Резонер разразился речью, как бы целиком заимствованной из какой-нибудь его репертуарной роли. Он так много рассуждал на сцене, что сделался красноречивым. Он сказал, что идеал вещь относительная, что всякий создает его целиком в своем мозгу, украшает его теми прелестями, которые доступны его собственному темпераменту.

— Я знавал, — сказал он, — человека изящного таланта и изысканной внешности, идеалом которого была толстая женщина, умеющая хорошо готовить кушанья. В ваши же годы, — добавил он, обращаясь ко мне, — совсем наоборот, любят женщин эфирных, питающихся одной лишь росой.

— Не возражай, — крикнул мне молодой комик, — первый любовник должен быть именно таким. Резать хлеб тонкими ломтиками и завтракать ими, обмакнув в бутон розы; ничто не может быть слишком нежно и ароматно для Лендора или Целио, но зато никто не пригоден менее их для домашних дрязг! Можно ли представить себе поэтичного юношу, утирающего нос ребятишкам? Нет, тот, кто вечно любит и пылает, чересчур красив, чист и наряден для того, чтобы окунуться в жирные щи! Что скажет об этом рассудительная Империа?

— Что? — сказала Империа, не ожидавшая этого обращения. — О ком идет речь?

— Взгляните-ка на пастушка Париса, который смотрит на вас, весь краснея, — продолжал комик, толкая меня к ней. — Как вы его находите?

— Во всяком случае, очень хорошо воспитанным, — отвечала Империа, не поднимая на меня глаз. — Это все, что я о нем знаю.

— И это недурно, — продолжал комик, — обо мне вы этого бы не сказали!

— Мне нечего жаловаться ни на вас, ни на кого бы то ни было другого.

— Какая иезуитка! Она меня терпеть не может! Послушайте, я остепенюсь! Кандидат будет давать мне уроки; он покажет мне утренний поклон, научит, как надо подвинуть кресло, как поднять падающую работу и снова воткнуть в нее иголку, не упустив нитки, он ведь все это умеет, тихоня эдакий!

— Я сумел бы оказать и большие услуги и, быть может, даже не показавшись смешным!

— Ты готов идти на смерть, не правда ли? — возразил комик напыщенно.
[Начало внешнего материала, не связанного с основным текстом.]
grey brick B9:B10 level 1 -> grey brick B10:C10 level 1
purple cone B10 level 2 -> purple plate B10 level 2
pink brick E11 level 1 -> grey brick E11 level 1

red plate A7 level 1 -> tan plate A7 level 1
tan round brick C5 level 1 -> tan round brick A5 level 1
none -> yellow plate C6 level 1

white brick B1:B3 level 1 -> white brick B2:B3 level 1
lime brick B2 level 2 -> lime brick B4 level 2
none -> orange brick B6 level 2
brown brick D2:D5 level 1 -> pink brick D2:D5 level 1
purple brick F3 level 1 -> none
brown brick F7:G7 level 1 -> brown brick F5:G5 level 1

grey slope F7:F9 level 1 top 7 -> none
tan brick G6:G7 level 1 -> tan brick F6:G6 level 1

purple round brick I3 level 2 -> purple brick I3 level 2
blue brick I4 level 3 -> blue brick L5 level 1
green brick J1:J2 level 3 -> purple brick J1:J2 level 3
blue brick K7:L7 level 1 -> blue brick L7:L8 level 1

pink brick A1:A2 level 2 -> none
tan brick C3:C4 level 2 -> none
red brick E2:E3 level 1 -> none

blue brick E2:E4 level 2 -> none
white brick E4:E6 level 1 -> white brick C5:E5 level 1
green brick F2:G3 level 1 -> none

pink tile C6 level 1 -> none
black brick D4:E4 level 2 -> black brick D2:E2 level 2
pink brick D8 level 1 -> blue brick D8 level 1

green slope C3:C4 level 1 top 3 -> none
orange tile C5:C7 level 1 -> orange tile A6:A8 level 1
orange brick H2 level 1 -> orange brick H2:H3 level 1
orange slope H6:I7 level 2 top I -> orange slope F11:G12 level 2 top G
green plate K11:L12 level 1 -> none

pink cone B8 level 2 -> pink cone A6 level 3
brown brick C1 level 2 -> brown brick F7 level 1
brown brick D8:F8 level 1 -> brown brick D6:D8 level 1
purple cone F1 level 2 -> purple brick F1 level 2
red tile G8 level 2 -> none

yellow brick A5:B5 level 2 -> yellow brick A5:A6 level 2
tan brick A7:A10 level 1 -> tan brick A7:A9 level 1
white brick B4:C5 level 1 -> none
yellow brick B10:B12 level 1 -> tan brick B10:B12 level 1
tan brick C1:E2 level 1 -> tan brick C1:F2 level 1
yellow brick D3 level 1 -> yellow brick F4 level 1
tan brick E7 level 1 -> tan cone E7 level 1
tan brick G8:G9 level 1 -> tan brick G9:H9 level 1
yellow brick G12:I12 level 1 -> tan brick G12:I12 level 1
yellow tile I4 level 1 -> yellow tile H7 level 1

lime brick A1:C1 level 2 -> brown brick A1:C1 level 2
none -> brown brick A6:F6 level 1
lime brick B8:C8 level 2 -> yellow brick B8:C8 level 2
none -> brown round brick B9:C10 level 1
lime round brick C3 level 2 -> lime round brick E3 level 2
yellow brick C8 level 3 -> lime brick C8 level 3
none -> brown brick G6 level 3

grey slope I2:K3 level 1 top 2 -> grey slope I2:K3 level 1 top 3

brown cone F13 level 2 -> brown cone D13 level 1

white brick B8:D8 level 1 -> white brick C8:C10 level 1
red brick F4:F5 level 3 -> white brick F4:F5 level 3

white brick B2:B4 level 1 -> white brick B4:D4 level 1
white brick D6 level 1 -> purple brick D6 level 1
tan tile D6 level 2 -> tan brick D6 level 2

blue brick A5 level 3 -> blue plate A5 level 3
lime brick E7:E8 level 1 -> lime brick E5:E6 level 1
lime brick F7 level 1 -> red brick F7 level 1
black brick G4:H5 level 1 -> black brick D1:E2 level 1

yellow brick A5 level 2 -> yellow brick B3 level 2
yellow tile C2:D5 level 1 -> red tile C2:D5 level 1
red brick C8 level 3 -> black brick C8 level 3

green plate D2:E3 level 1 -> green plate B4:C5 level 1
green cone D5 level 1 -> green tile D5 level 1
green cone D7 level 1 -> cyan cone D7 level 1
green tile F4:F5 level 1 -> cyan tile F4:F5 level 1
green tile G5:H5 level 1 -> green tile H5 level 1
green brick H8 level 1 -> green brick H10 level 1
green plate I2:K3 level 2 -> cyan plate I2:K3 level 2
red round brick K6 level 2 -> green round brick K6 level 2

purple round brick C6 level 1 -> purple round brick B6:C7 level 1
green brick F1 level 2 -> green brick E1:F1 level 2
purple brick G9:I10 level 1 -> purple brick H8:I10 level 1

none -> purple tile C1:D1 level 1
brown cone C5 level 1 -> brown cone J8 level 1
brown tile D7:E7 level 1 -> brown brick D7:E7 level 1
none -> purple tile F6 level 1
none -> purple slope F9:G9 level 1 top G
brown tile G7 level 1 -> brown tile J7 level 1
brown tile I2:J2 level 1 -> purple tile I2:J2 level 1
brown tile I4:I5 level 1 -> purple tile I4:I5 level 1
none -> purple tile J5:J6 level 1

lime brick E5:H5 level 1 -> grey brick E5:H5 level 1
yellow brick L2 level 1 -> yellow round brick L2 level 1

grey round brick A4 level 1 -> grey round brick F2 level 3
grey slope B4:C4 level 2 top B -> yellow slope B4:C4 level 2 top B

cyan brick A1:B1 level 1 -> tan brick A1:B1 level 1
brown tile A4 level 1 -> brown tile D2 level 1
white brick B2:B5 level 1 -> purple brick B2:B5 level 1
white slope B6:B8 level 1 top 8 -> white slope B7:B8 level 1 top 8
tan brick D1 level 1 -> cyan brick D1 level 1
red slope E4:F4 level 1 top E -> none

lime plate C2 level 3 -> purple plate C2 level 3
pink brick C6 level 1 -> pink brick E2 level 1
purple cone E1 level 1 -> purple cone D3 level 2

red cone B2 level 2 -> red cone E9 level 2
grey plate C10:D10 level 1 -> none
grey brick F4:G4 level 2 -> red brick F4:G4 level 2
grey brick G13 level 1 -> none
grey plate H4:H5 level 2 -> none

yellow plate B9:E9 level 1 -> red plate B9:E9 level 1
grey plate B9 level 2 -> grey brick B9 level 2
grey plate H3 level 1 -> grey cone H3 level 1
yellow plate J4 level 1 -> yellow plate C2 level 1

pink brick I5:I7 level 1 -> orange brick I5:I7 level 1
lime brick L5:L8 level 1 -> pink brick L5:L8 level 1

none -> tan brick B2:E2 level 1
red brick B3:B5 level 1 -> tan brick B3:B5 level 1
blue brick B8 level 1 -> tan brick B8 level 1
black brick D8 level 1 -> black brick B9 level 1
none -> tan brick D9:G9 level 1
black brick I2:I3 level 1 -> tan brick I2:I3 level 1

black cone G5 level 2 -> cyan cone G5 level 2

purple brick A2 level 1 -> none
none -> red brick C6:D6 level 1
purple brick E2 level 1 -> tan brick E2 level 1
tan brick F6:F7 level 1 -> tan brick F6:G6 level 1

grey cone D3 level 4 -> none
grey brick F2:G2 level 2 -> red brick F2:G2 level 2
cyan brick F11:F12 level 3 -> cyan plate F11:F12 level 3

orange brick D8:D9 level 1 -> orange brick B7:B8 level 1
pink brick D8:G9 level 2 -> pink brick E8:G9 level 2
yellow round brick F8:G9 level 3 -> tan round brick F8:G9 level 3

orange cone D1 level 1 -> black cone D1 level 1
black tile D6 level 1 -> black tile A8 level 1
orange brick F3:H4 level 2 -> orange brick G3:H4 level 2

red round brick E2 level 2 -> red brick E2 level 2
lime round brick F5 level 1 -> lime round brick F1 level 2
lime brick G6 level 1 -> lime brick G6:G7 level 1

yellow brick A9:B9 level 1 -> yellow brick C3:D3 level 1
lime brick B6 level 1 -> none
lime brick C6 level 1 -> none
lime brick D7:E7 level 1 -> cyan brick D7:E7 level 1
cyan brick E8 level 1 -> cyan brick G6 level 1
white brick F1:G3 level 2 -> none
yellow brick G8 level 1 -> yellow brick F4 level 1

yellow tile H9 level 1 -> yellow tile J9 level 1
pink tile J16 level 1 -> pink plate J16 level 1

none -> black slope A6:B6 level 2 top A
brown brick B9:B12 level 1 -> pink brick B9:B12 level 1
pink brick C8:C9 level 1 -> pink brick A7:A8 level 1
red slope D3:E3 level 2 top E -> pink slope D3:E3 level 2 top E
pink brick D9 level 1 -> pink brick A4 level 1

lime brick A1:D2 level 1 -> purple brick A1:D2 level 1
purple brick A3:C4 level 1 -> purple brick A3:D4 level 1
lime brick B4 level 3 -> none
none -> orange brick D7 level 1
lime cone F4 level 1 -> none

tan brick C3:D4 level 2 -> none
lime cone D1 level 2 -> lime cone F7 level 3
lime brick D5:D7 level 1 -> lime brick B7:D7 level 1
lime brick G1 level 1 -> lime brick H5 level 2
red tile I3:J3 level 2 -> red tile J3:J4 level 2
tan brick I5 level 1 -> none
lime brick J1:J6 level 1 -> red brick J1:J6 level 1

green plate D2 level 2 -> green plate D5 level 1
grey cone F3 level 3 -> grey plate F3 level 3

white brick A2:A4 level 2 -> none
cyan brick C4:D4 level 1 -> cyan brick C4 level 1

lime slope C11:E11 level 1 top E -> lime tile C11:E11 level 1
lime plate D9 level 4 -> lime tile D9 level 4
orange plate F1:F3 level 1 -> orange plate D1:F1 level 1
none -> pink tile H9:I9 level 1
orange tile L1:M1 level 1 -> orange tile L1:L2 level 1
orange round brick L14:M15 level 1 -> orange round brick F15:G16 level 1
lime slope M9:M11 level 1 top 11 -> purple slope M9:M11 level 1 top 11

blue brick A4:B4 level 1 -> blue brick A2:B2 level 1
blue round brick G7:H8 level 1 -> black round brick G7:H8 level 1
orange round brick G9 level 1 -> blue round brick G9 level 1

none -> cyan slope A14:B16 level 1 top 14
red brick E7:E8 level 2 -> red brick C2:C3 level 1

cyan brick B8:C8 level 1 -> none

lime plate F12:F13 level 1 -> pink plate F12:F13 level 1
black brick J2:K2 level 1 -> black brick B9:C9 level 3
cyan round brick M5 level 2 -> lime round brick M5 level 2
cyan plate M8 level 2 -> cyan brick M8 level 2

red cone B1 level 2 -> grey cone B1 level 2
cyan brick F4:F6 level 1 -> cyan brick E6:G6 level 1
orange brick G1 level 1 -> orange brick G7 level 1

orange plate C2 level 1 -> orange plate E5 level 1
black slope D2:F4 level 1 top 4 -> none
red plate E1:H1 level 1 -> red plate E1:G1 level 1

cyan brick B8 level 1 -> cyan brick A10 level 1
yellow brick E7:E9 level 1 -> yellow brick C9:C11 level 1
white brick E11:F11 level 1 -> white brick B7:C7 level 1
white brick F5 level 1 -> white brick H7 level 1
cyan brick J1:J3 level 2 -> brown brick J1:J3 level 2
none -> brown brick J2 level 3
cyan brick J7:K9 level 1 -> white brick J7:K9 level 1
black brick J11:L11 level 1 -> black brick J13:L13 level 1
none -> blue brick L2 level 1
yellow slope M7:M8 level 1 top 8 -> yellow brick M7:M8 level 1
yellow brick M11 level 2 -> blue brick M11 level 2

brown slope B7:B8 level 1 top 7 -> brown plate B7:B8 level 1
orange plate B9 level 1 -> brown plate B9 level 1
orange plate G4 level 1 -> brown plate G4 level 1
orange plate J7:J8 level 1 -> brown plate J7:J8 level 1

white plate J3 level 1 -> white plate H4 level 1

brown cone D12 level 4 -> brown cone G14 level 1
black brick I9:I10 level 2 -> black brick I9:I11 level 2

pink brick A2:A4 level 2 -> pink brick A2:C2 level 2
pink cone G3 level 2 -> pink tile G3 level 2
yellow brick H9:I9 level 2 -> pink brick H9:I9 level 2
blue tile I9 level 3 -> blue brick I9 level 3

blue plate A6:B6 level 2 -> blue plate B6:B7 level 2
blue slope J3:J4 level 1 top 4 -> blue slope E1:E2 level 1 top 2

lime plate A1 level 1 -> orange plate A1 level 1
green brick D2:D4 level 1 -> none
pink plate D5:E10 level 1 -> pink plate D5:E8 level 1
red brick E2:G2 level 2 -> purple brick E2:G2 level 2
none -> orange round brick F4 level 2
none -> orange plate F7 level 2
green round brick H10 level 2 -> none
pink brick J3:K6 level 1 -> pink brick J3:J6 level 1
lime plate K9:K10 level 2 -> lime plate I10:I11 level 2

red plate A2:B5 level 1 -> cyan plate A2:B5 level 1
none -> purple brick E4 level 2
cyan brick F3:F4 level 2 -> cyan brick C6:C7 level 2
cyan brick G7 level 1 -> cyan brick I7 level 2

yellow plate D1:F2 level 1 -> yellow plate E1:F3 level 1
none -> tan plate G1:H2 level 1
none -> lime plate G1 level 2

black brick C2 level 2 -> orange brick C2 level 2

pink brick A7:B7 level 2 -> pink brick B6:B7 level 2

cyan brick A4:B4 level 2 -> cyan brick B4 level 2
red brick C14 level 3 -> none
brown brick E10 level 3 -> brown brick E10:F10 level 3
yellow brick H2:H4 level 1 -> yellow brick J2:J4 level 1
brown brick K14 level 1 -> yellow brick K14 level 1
И так как Империа, удивленная, посмотрела наконец на меня с некоторым вниманием, я повторил: «Да, на смерть!» — таким страстно убежденным тоном, что она слегка вздрогнула.

— Удар нанесен! — вскричал комик. — Стрела спущена прямо в сердце!

— В чье сердце? — спросила она с приводящим в отчаяние спокойствием.

— В единственное свободное в нашей труппе сердце.

— То есть мое? Да вы-то почем знаете?